September 10, 2014
Belize firms accused of offshore tax evasion scheme
In a crackdown on offshore accounts, the Internal Revenue Service has placed more focus on the disclosure of foreign accounts. In addition, the Foreign Account Tax Compliance Act went into effect in July and requires foreign financial institutions provide the agency information on U.S. taxpayer clients.
A recently unsealed indictment accuses six individuals and six firms located in Belize of helping U.S. taxpayers avoid taxes by setting up offshore accounts. An undercover F.B.I. agent candidly told executives of the Belize firm that he wanted to set up an offshore account to conceal assets, stock ownership and money transfers from the IRS and Securities and Exchange Commission.

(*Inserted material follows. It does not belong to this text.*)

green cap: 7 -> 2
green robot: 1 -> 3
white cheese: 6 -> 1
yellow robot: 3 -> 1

The Belize firm described a scheme in which they could open a brokerage account with apparent independent offshore company ownership. This would allow the investor to move money and trade stock without making disclosures to the federal agencies.

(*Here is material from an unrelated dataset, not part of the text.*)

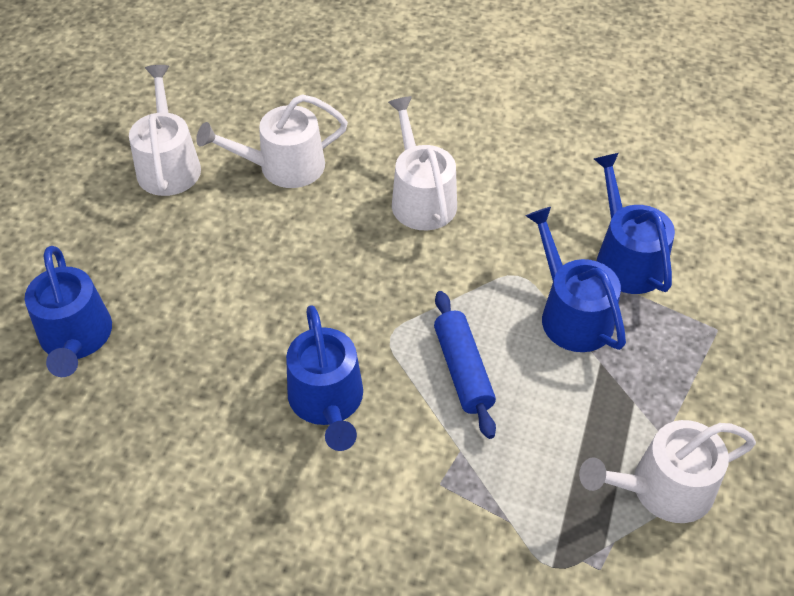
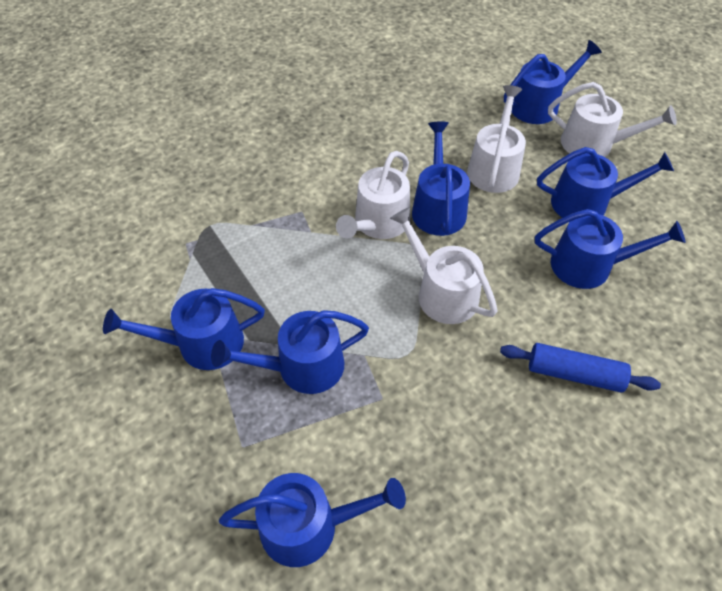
blue watering can: 4 -> 7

Accusations in indictment accuse those associated with the Belize firms of starting the $500 million scheme in 2009. Criminal tax charges filed against the individuals included tax fraud and money laundering, in addition to securities fraud conspiracy.
The same man, a U.S. citizen, created all six firms. By using PayPal and prepaid MasterCards it became harder to trace funds. The man may have worked with as many as 100 U.S. citizens and residents. Prosecutors have not yet filed any public charges against these clients.
The owner of the firms will appear for arraignment in Florida. The U.S. government is seeking extradition of the others involved. These charges carry very serious penalties. When it becomes apparent that the IRS or U.S. Department of Justice is conducting an investigation, seek the counsel of an experienced taxation defense attorney.